Am 27.9.2016 wurde Hussam Fadl, Flüchtling aus dem Irak, bei einem Polizeieinsatz auf dem Gelände einer Flüchtlingsunterkunft von hinten erschossen. Das Ermittlungsverfahren der Staatsanwaltschaft gegen die verantwortlichen Polizisten wurde Ende Mai 2017 mit dem Verweis auf Notwehr eingestellt. Dies kommt einem Freispruch der Polizisten gleich, die gezielt und von hinten auf Hussam Fadl geschossen haben. Die Kampagne für Opfer rassistischer Polizeigewalt (KOP), die Beratungsstelle ReachOut und der Flüchtlingsrat Berlin kritisieren die Einstellung der Ermittlungen und rufen gemeinsam mit Familie Fadl zur Kundgebung gegen tödliche Polizeigewalt auf.

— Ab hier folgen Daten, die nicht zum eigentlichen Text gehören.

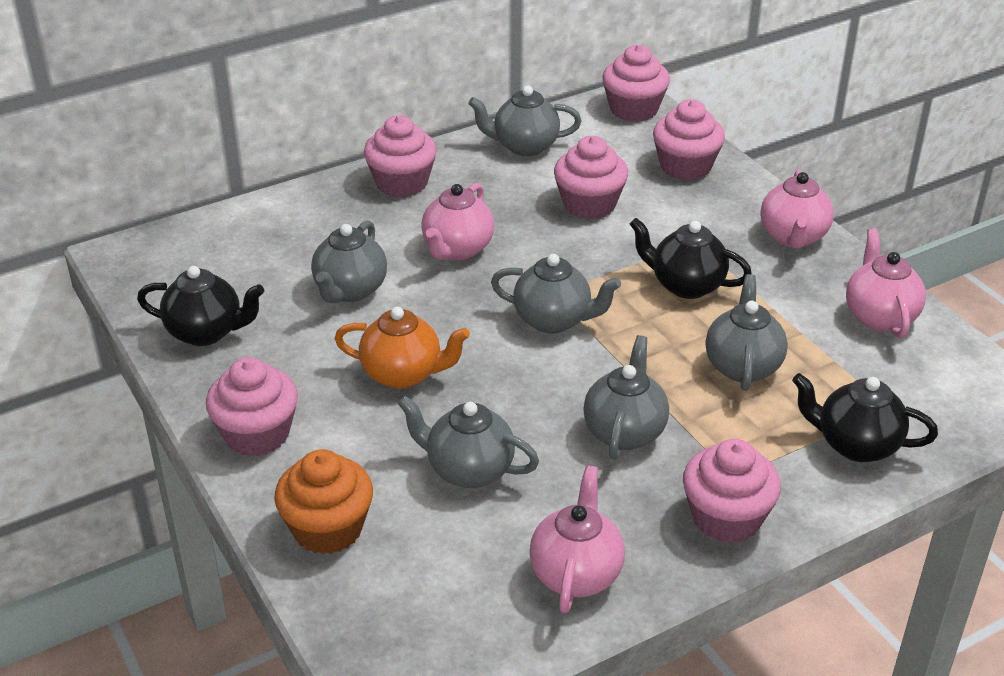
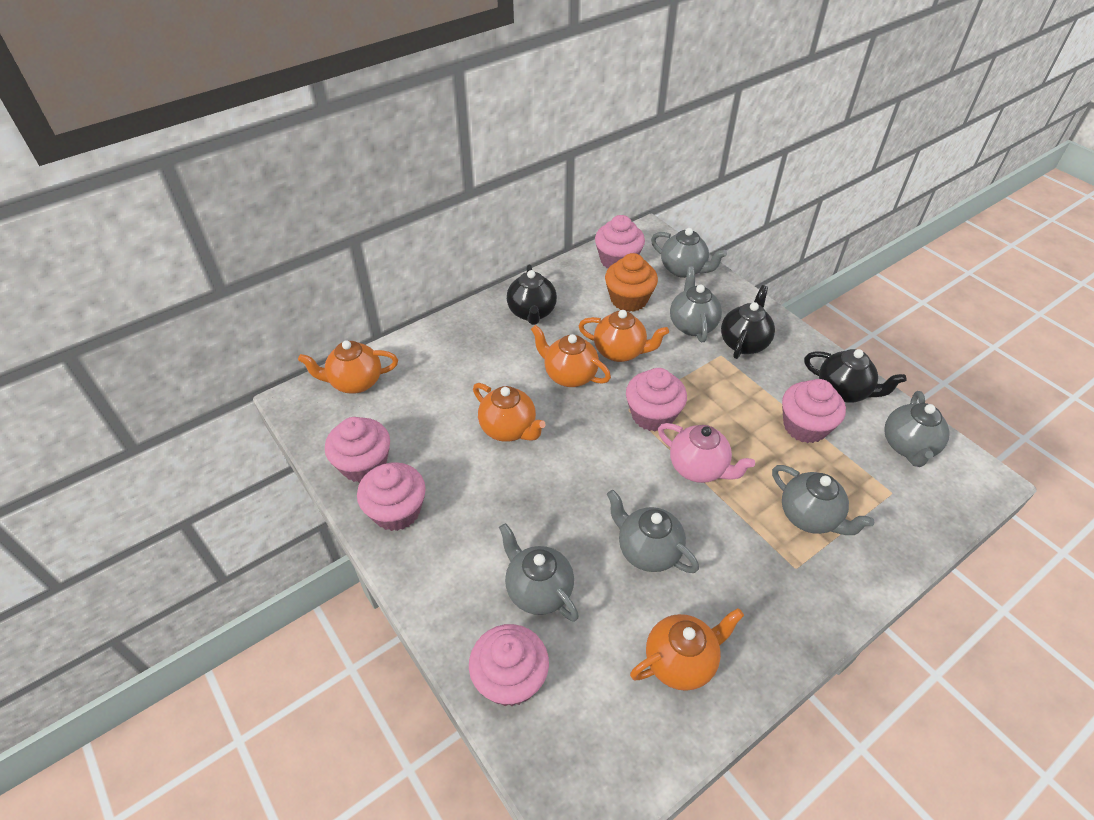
orange teapot: 1 -> 5
pink teapot: 4 -> 1

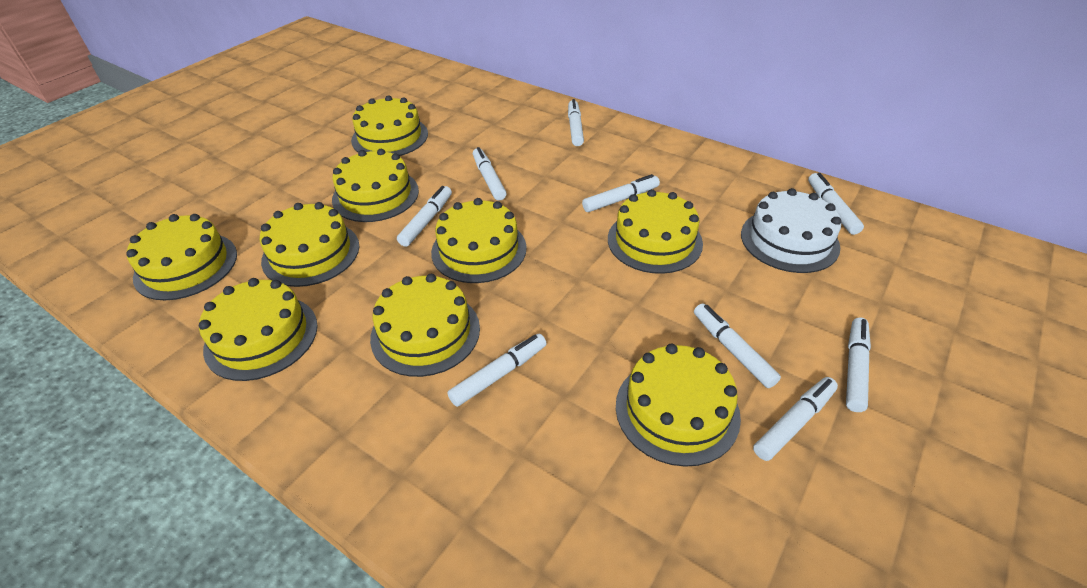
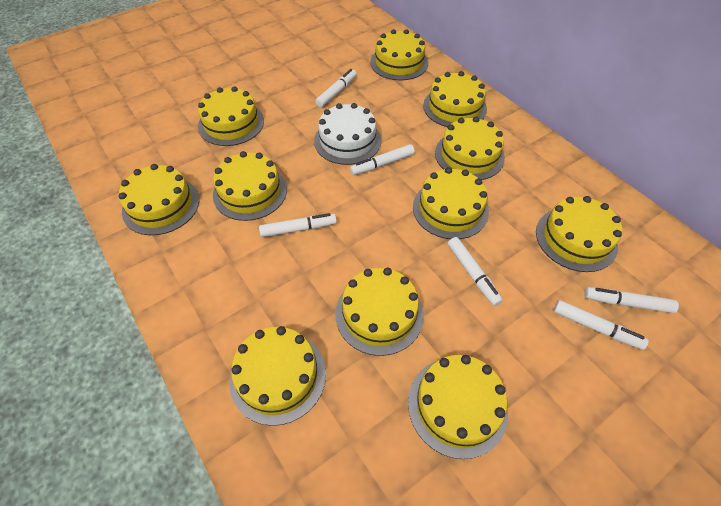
white marker: 9 -> 6
yellow cake: 9 -> 11

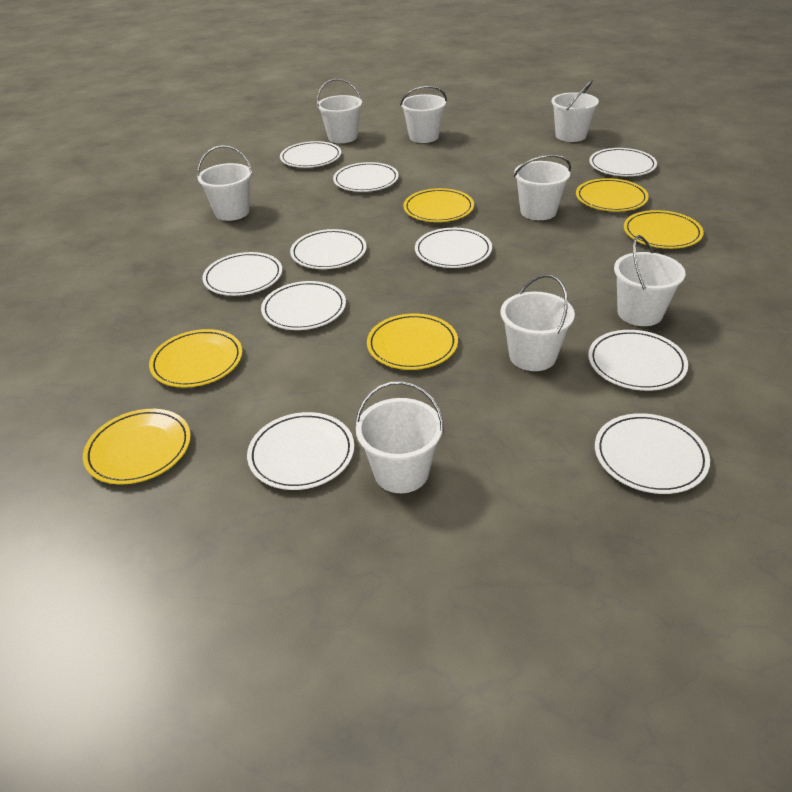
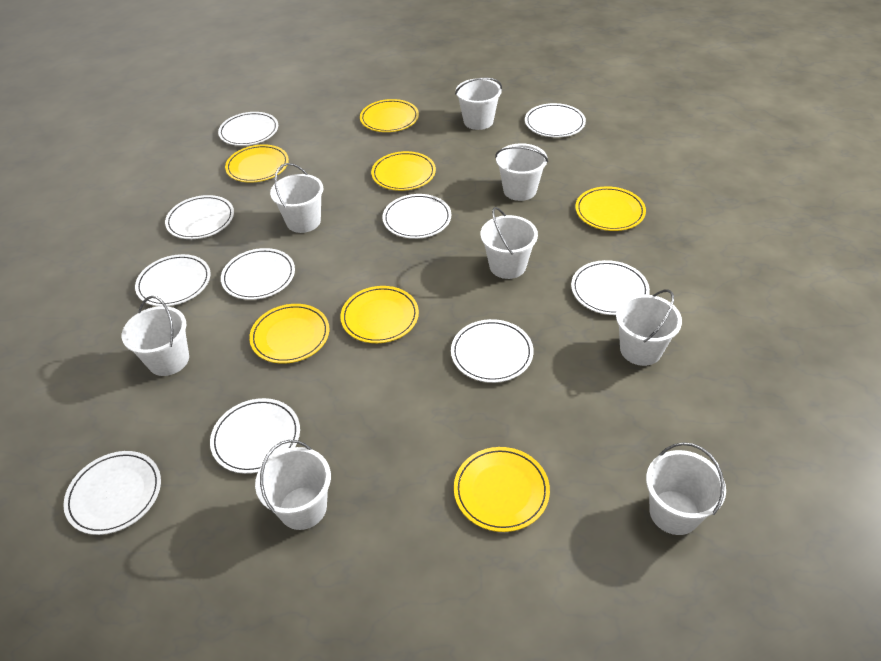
yellow plate: 6 -> 7

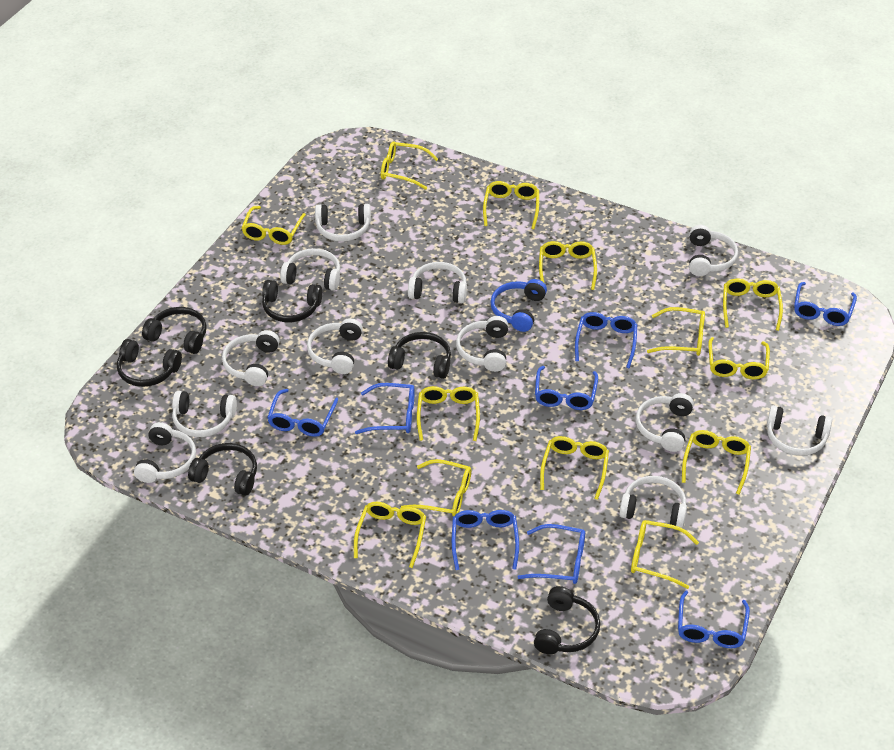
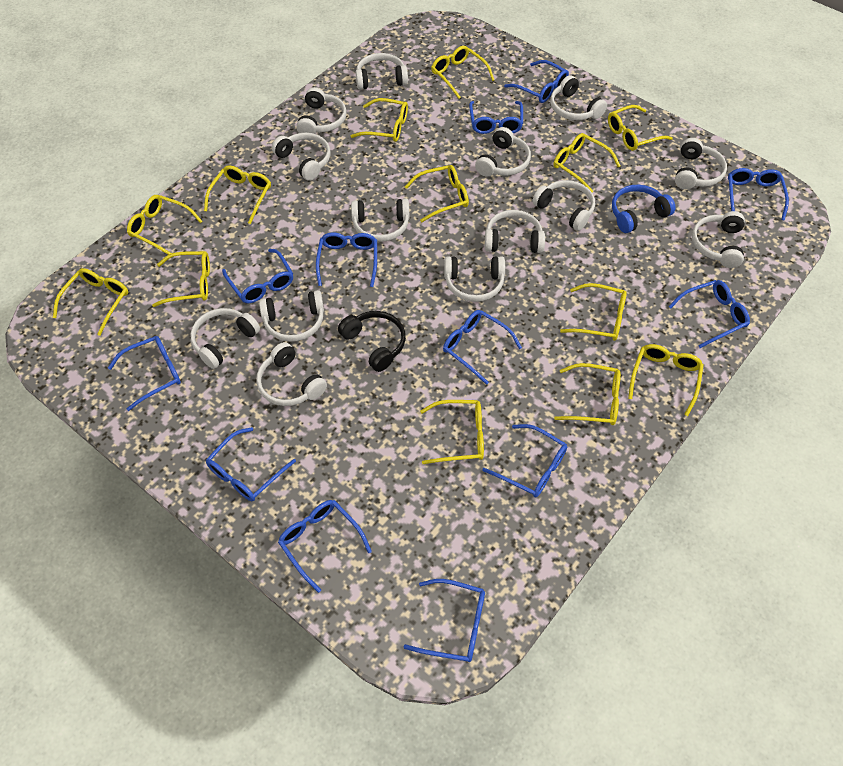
black headphones: 6 -> 1
blue glasses: 8 -> 12
white headphones: 12 -> 14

Familie Fadl floh im Jahr 2014 mit drei kleinen Kindern von Bagdad nach Deutschland. Auf ihrer Flucht übers Mittelmeer und entlang der Balkanroute erlebten sie, was vielen Geflüchteten zustößt: Hunger, Angst, Ungewissheit, Demütigungen, Behördenwillkür. Endlich in Berlin angekommen, hofften sie auf Sicherheit und die Möglichkeit, ein neues Leben aufzubauen.

Die Familie wurde in einer Notunterkunft für Flüchtlinge, der Traglufthalle im Stadtteil Moabit – dem sogenannten ‚Ballon’ – untergebracht. Sie versuchten, in Deutschland Fuß zu fassen und trotz der fürchterlichen Umstände im Lager die Strapazen und Demütigungen der Flucht zu vergessen. Doch am 27.09.2016 wurde die kleine Tochter der Familie Fadl von einem anderen Bewohner im direkten Umfeld der Notunterkunft sexuell missbraucht. Der mittlerweile verurteilte Täter wurde bei der Tat von Bekannten der Familie überführt und sofort dem Sicherheitspersonal der Unterkunft übergeben.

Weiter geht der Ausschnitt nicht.